The gift to the Centers for Disease Control and Prevention (CDC) comes at a time when international groups, including Doctors Without Borders and the World Health Organization, have said resources to contain the epidemic and treat those affected are falling tragically short.
Allen said the donation from the Paul G. Allen Family Foundation will help CDC establish emergency operations centers in Guinea, Liberia and Sierra Leone, where the worst Ebola outbreak on record has killed about 2,300 people and shows no sign of slowing six months after it began.
"The tragedy of Ebola is that we know how to tackle the disease, but the governments in West Africa are in dire need of more resources and solutions," Allen wrote in an essay scheduled to be posted on his blog. "The developed world needs to step up now with resources and solutions."

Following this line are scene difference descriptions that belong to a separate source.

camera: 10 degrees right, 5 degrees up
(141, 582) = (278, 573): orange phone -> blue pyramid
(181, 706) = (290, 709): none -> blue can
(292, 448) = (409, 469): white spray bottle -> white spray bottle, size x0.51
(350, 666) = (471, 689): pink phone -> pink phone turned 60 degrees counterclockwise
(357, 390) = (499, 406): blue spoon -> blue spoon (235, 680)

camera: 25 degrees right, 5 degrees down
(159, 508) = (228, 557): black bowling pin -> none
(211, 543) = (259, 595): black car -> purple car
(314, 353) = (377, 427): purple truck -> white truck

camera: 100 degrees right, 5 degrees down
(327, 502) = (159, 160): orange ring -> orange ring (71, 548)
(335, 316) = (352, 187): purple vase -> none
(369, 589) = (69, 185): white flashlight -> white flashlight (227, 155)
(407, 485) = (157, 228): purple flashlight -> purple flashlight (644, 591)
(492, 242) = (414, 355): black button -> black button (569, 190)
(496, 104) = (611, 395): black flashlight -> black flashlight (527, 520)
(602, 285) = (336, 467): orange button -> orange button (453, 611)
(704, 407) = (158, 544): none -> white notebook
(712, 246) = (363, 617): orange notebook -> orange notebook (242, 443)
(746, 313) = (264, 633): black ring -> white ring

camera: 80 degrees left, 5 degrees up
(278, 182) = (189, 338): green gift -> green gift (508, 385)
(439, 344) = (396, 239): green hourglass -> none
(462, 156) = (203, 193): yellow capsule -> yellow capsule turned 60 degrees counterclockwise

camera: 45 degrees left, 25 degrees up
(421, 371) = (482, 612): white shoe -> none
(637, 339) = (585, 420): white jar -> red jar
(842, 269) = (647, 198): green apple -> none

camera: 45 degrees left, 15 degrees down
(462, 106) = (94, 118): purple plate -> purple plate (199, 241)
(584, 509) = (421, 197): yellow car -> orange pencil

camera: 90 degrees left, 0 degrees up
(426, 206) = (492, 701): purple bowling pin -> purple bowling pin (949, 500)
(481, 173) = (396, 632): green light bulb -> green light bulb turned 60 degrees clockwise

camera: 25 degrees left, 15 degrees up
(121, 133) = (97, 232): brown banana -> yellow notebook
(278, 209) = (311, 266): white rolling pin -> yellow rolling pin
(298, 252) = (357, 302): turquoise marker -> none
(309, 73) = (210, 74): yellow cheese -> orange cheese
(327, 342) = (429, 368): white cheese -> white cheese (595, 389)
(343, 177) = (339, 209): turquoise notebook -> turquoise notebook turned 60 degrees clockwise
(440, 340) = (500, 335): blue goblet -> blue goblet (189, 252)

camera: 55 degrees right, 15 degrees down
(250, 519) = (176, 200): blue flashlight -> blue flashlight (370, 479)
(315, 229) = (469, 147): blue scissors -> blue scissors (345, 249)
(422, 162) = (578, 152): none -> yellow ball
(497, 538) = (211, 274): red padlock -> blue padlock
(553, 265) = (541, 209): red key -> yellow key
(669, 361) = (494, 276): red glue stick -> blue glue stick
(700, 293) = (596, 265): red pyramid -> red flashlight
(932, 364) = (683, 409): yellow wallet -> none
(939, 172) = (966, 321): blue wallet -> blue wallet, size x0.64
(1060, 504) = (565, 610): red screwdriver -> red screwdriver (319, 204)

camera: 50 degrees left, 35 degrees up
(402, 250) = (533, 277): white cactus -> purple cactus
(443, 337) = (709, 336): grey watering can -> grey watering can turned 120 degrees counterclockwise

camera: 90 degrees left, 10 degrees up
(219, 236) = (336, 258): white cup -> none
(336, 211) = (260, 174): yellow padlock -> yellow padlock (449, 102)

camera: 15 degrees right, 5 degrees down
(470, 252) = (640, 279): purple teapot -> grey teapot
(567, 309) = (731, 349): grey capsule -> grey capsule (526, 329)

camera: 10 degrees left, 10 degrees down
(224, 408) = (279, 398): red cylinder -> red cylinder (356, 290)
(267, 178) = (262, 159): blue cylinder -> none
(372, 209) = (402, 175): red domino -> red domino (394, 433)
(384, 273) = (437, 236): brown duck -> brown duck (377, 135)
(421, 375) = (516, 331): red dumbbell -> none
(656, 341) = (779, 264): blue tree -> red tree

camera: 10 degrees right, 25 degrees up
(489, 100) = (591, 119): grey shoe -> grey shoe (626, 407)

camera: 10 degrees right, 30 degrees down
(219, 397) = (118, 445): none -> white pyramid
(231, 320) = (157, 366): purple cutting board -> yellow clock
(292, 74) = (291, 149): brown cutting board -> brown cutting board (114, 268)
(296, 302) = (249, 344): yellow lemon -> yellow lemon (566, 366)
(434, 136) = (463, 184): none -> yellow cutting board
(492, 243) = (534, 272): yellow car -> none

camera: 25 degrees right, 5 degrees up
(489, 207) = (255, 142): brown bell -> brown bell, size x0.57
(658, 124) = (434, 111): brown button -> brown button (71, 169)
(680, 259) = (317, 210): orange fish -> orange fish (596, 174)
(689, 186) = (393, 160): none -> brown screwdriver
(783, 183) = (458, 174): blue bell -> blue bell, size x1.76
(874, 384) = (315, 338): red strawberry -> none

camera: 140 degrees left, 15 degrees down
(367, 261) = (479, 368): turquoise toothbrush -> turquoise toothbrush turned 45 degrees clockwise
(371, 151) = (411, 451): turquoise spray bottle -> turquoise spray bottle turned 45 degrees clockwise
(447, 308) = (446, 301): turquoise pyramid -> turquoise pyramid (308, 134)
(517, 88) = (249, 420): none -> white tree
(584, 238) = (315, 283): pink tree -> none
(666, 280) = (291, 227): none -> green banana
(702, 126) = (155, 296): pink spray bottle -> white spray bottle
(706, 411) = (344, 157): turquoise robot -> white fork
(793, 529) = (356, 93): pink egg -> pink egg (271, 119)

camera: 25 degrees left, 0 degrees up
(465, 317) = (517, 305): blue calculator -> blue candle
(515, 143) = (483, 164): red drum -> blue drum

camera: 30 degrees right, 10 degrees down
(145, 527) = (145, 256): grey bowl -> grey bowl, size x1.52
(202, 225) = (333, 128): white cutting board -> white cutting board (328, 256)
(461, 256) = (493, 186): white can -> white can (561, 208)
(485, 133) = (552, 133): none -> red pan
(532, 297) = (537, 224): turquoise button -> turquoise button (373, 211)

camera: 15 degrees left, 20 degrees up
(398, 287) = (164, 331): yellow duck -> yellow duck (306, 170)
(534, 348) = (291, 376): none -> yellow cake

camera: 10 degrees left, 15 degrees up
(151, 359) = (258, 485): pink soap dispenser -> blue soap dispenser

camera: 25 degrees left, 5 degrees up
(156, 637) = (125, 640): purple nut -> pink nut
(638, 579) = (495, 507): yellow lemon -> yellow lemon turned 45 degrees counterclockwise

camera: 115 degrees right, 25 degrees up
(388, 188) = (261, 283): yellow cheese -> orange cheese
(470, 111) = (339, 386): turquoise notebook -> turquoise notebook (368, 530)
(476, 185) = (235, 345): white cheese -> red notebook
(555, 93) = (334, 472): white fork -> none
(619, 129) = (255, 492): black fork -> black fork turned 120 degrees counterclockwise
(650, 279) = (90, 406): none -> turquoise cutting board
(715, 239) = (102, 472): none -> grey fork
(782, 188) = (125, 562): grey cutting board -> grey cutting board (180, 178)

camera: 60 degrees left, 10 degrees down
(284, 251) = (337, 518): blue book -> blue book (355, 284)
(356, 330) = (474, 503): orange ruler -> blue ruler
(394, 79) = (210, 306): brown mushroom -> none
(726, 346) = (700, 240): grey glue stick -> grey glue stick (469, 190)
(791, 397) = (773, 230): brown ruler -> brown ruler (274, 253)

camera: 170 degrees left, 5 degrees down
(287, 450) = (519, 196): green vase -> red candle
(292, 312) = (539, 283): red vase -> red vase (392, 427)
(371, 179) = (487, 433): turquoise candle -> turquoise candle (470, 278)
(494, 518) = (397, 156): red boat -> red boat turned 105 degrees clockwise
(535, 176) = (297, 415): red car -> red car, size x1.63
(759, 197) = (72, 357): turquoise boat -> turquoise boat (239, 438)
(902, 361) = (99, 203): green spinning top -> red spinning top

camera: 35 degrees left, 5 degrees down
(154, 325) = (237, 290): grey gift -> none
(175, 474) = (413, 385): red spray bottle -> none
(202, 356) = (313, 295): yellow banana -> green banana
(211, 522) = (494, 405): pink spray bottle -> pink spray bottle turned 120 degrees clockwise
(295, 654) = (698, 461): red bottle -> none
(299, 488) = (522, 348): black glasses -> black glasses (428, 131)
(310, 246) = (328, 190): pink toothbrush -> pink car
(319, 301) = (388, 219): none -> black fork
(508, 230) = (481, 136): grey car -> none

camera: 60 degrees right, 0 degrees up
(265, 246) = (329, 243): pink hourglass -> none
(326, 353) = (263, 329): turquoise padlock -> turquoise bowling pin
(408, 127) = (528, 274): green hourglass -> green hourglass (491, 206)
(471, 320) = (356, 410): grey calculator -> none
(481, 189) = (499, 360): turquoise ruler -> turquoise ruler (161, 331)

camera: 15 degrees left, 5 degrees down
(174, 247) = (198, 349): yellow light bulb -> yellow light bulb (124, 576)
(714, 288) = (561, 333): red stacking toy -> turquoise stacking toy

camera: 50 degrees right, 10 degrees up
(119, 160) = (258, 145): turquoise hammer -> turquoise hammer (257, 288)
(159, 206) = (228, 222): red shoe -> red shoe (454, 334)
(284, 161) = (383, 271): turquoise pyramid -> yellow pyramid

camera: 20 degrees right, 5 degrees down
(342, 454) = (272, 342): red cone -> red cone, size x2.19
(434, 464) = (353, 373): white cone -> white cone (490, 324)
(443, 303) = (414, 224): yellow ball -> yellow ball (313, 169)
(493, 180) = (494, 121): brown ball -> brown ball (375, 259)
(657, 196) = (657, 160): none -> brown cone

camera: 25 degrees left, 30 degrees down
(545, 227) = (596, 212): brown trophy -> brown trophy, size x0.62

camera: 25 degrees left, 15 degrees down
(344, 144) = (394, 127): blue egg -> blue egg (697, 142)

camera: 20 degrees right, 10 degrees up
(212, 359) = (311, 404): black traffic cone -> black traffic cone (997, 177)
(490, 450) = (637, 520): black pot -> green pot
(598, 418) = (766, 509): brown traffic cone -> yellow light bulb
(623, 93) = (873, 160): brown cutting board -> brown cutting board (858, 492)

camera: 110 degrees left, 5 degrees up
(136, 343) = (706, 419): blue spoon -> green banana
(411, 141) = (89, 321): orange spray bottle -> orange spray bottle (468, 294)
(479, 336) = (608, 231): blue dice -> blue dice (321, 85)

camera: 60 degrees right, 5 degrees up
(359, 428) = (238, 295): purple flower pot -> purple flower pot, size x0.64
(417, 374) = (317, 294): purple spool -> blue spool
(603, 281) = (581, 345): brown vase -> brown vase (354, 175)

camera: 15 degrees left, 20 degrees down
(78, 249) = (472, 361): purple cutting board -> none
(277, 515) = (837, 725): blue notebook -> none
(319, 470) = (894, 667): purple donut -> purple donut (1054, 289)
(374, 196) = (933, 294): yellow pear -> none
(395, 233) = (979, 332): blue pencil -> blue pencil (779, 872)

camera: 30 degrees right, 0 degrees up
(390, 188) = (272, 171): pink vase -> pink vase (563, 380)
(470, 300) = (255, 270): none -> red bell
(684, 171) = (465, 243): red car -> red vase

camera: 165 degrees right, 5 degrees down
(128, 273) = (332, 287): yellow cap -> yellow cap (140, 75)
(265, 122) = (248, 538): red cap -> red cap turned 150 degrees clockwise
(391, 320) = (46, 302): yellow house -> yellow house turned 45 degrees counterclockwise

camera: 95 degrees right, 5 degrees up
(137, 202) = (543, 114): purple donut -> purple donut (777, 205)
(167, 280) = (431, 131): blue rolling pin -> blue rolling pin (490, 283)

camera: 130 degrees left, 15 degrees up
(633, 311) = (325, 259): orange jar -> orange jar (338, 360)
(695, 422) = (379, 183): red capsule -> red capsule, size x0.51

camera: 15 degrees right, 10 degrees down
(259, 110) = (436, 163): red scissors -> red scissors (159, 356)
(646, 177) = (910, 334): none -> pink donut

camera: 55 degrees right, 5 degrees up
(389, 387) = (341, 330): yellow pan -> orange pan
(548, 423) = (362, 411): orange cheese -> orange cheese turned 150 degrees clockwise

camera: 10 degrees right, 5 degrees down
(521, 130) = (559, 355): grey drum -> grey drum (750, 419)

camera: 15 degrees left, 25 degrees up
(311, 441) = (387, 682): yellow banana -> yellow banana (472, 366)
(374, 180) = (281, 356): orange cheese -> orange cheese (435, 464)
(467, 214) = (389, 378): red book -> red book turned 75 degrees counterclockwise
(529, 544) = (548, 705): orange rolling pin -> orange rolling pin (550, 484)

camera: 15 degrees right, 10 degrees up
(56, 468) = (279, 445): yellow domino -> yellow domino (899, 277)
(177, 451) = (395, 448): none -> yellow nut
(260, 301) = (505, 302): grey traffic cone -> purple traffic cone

Last month, Allen's foundation donated $2.8 million to the American Red Cross for its work on the outbreak.
On Wednesday, the Bill & Melinda Gates Foundation pledged $50 million to United Nations agencies and other international groups to purchase supplies, such as protective gear for healthcare workers treating Ebola patients, and to expand the emergency response.
U.S. President Barack Obama asked Congress for $88 million in new Ebola funding, including $25 million for CDC, but this week congressional leaders said they would provide no more than $40 million.
Allen said his foundation's gift would help CDC establish and equip emergency operations centers in the three most-affected countries, focusing on public health, not patient care.
The centers will use "data management and communication systems for disease and patient contact tracing, to detect and stop the disease from spreading," Allen wrote. They will also expand lab testing to identify new outbreaks, and disseminate information about the epidemic to the public.
"A winnable battle should never be lost," Allen wrote.
CDC has just over 100 public health experts in the Ebola zone, and plans to send more.
"Ebola is raging through parts of West Africa like an out-of-control forest fire but it can be controlled if the world comes together," CDC Director Dr. Tom Frieden said in a statement issued by the foundation.
The CDC Foundation, which was established by Congress in 1994 to raise funding to augment what CDC gets from Congress, recently committed $1 million to the Ebola response, including money for computers, personal protective equipment and thermal scanning thermometers for airport screeners, and training for healthcare workers.
Since resigning from Microsoft in 1983, Allen has become a prominent philanthropist, supporting scientific research through the Allen Institute for Brain Science and the Allen Institute for Artificial Intelligence. He also owns the Seattle Seahawks football team and the Portland Trail Blazers basketball team.